The European Commission’s FTT proposal, as it stands, would see a tax levied at 0.1 per cent on share and bond transactions and 0.01 per cent on deals involving complex securities, such as derivatives. Banks and financial businesses residing in participating countries for tax purposes, such as a French bank trading in London, would be liable to pay the tax, and the revenues raised would be shared between the EU budget and national treasuries. The Commission estimates that such a tax could raise up to £48 billion a year; a huge sum of public money that could be put to great use as Europe’s economies struggle with punishing ‘austerity’ drives and round after round of devastating public spending cuts.
Supporters of an EU Tobin Tax aren’t just confined to a select group of EU Finance Ministers. International economists such as Stephany Griffith-Jones of Columbia University argue that, rather than squandering vital revenue and damaging delicate, emerging shoots of economic growth as opponents of the FTT would have us believe, a transaction tax could, in fact, increase and protect GDP in the long term by preventing financial crises from happening in the first place.
Development charities are also massively in favour of a ‘Robin Hood’ tax. Oxfam has estimated that a tax of 0.5 per cent on share and bond transactions could raise up to £300 billion, almost ten times the cost of meeting the United National Millennium Development Goals; international targets which are crucial for tackling poverty ranging from halting the spread of HIV and providing universal primary education by 2015.
This isn’t just a cause celebre for charities, academics and decision makers. The issue of an EU FTT is ultimately about fairness; reigning in those morally irresponsible financial practices such as short selling that have led to perhaps the gravest financial crisis since the 1930s. For hundreds of millions of people around the world, this has been a social crisis, brought to life by the fear of losing their jobs or their ability to house and feed their families. With this in mind, it is perhaps not surprising that a 2011YouGov poll for Oxfam found that 51 per cent of those polled in the UK supported a tax on financial transactions as a way of raising revenue to protect public services and tackle poverty both at home and abroad. The same poll carried out in France, Germany, Italy, Spain and the Netherlands showed that a least four fifths of those polled in each country believed that financial institutions should repair the damage they caused by presiding over years of reckless trading.
The Commission’s proposal has been met with fierce opposition since unveiled in November 2011, not least here in the UK. Initially, the Prime Minister’s outright rejection seems a little surprising; after all, the UK Treasury already imposes a higher 0.5 per cent stamp duty on share transactions. However, what really lies behind the Prime Minister’s concern is the belief that an EU-wide FTT would give other global financial centres a competitive edge over London and trigger a mass exodus of experienced and talented bankers and traders.
Yet, research by the HedgeFund Intelligence group finds that managers in the financial services industry are, in fact, choosing to stay in London, despite misplaced fears that higher taxes and regulations may make them relocate.
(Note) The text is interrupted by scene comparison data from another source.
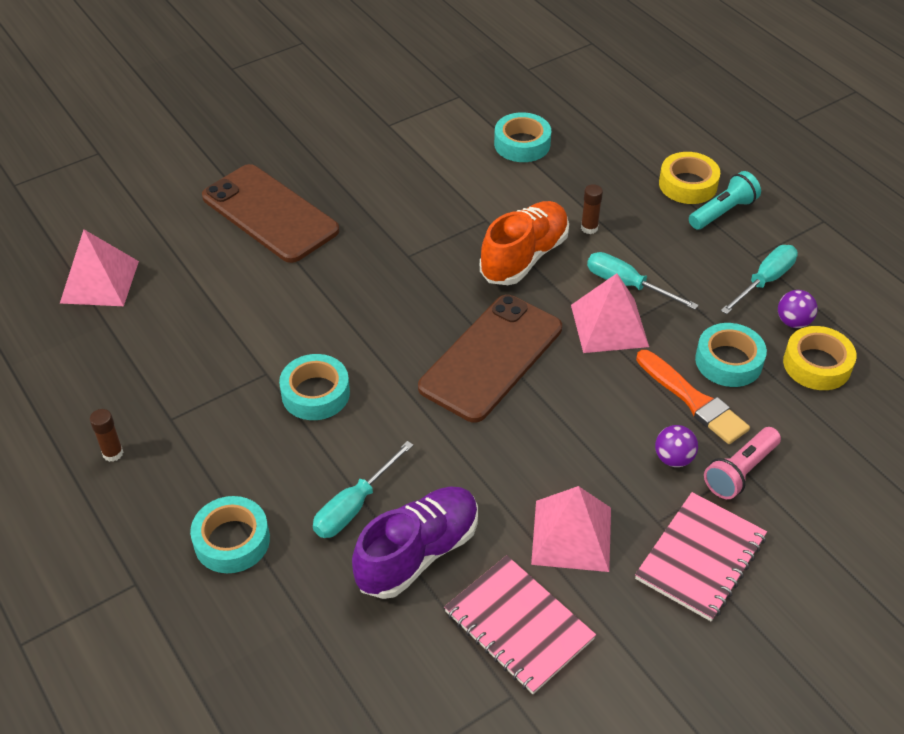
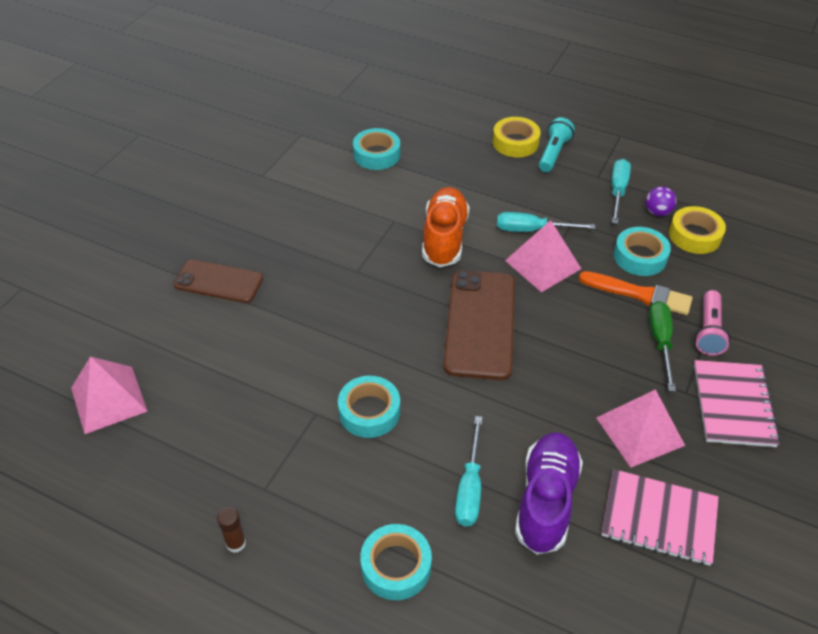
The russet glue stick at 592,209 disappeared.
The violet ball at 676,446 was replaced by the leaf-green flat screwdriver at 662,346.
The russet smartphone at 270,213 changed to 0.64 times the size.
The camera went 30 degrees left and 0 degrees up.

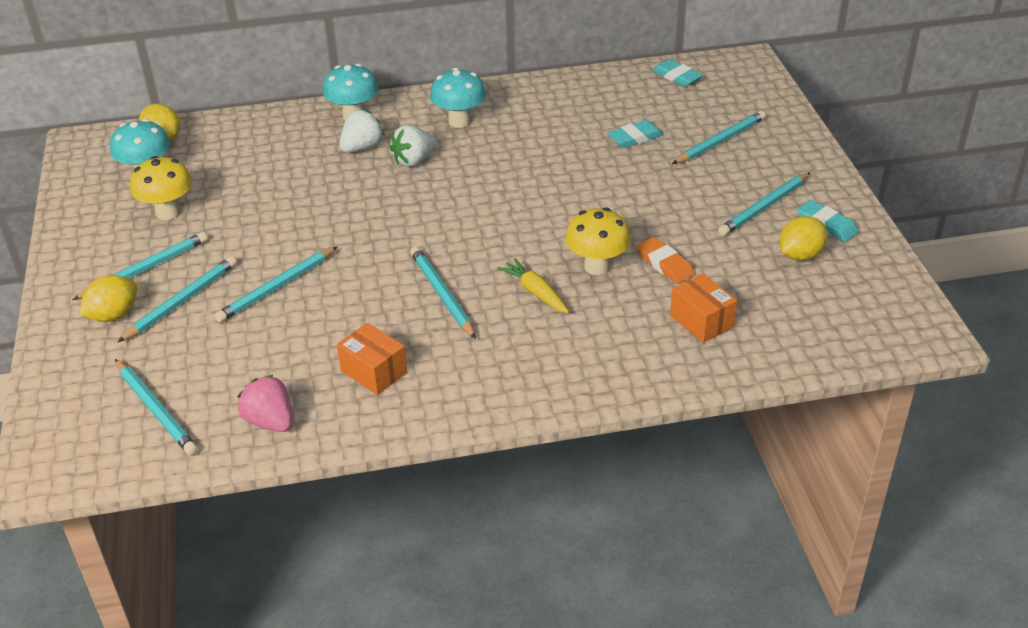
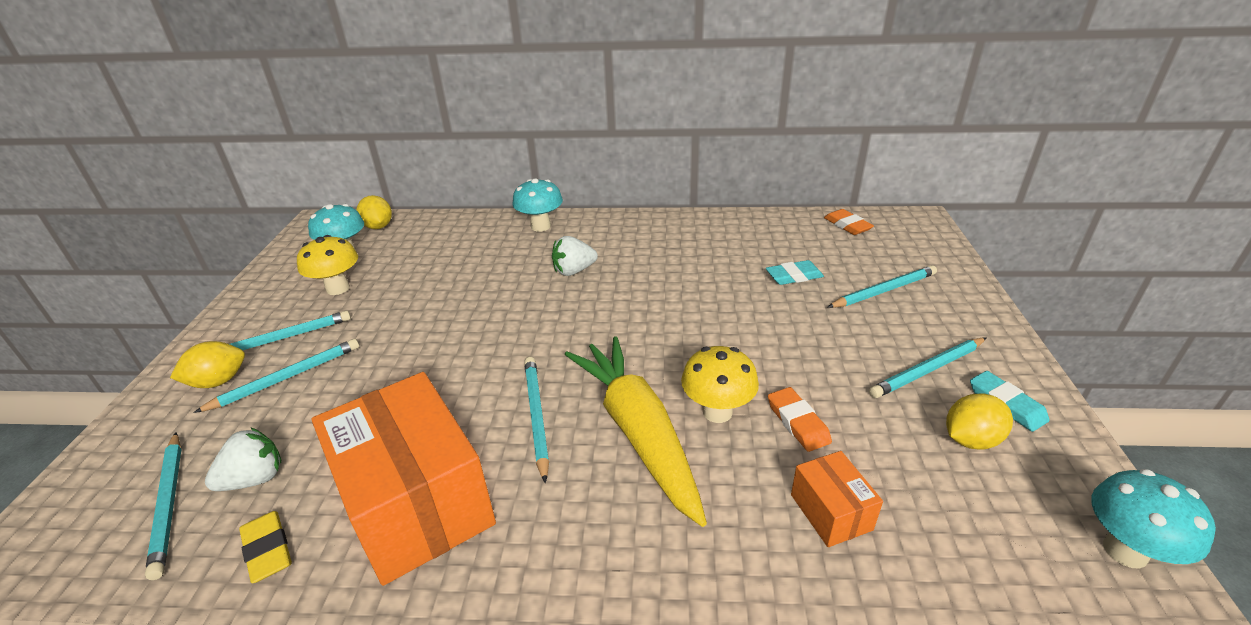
The teal lead pencil at 275,285 disappeared.
The snow-white strawberry moved from 362,130 to 243,459.
The teal mushroom moved from 458,98 to 1153,519.
The pink strawberry at 265,403 was replaced by the golden eraser at 265,547.
The teal eraser at 677,73 became the bright orange eraser at 849,222.
The bright orange box at 372,359 changed to 2.21 times the size.
The golden carrot at 533,285 changed to 2.27 times the size.
The camera went 15 degrees right and 5 degrees down.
London continues to remain the largest centre for hedge fund managers outside the US, with over 50 firms managing at least $1 billion in assets. Also, as already highlighted, financial transactions in the UK are already subjected to a much higher levy than the 0.1 per cent proposed by the Commission. In this instance, the statistics do not support the view that London would be negatively impacted by an EU-wide FTT.
This point was reinforced by Algiridas Semeta, the Lithuanian European Commissioner who is presiding over the Commission’s proposal, at a recent House of Lords hearing on a possible EU FTT. Commissioner Semeta argued that financial institutions choose to operate in London not because of the level of taxes and regulations found here, but rather because of its “efficient trading platforms, smart and talented workers and the quality of life here.”
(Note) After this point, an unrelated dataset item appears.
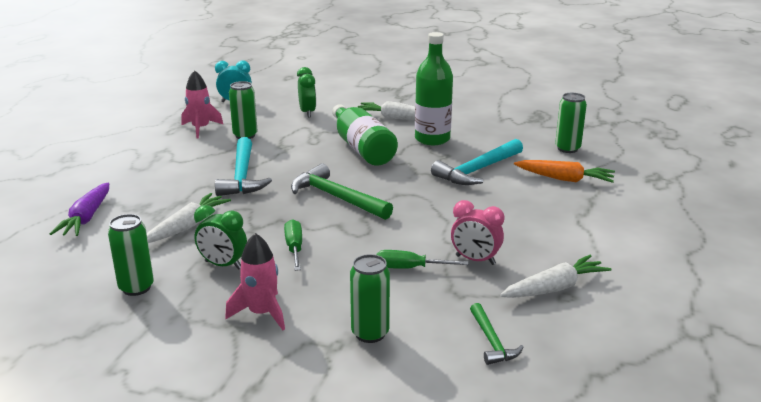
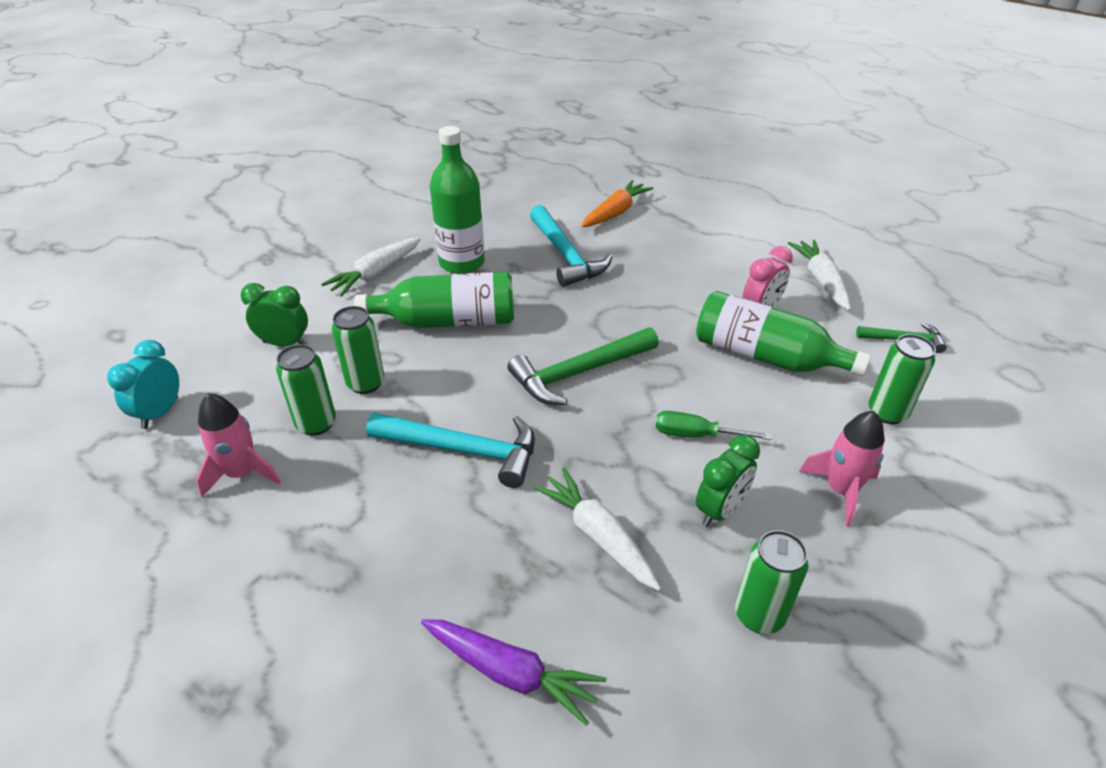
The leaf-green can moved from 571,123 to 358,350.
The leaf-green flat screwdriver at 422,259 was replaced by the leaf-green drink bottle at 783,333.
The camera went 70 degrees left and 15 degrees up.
Opponents of the tax also like to point to the experiences of Sweden in the late 1980s, where the imposition of a 0.5 per cent FTT saw a decrease in bond trading and a trend in financial institutions simply moving overseas to avoid the new levy. Economists broadly agree that the failure of the Swedish tax was down to the fact that it only taxed local brokerage services, making it easy for companies to evade the tax by moving operation overseas. However, the Commission’s proposal would create a tax which would link transactions to the residence of financial institutions at the EU level and which would cover third-country based institutions where there is a link with an EU Member State, helping to curtail evasion.
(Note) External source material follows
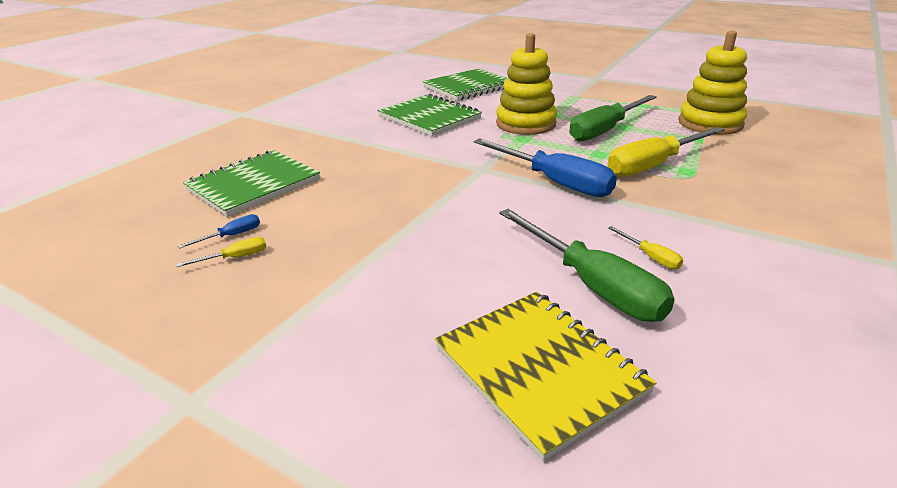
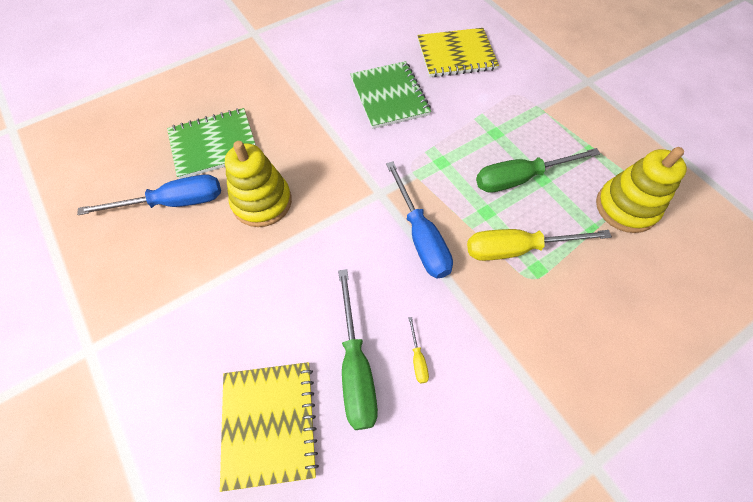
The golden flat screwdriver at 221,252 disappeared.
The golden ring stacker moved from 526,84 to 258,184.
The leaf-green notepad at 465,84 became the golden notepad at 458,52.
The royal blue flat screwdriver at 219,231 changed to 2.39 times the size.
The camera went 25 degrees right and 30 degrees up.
An EU-wide FTT could help to raise much needed revenue for public investment and international development, help to stabilise the market by forcing firms to pay some of the costs of their damaging activities and go some way towards protecting the global economy from the fall out of future financial crises. It also has the support of the public. In light of such obvious benefits, the real question is why does an EU FTT continue to be the subject of such fierce opposition?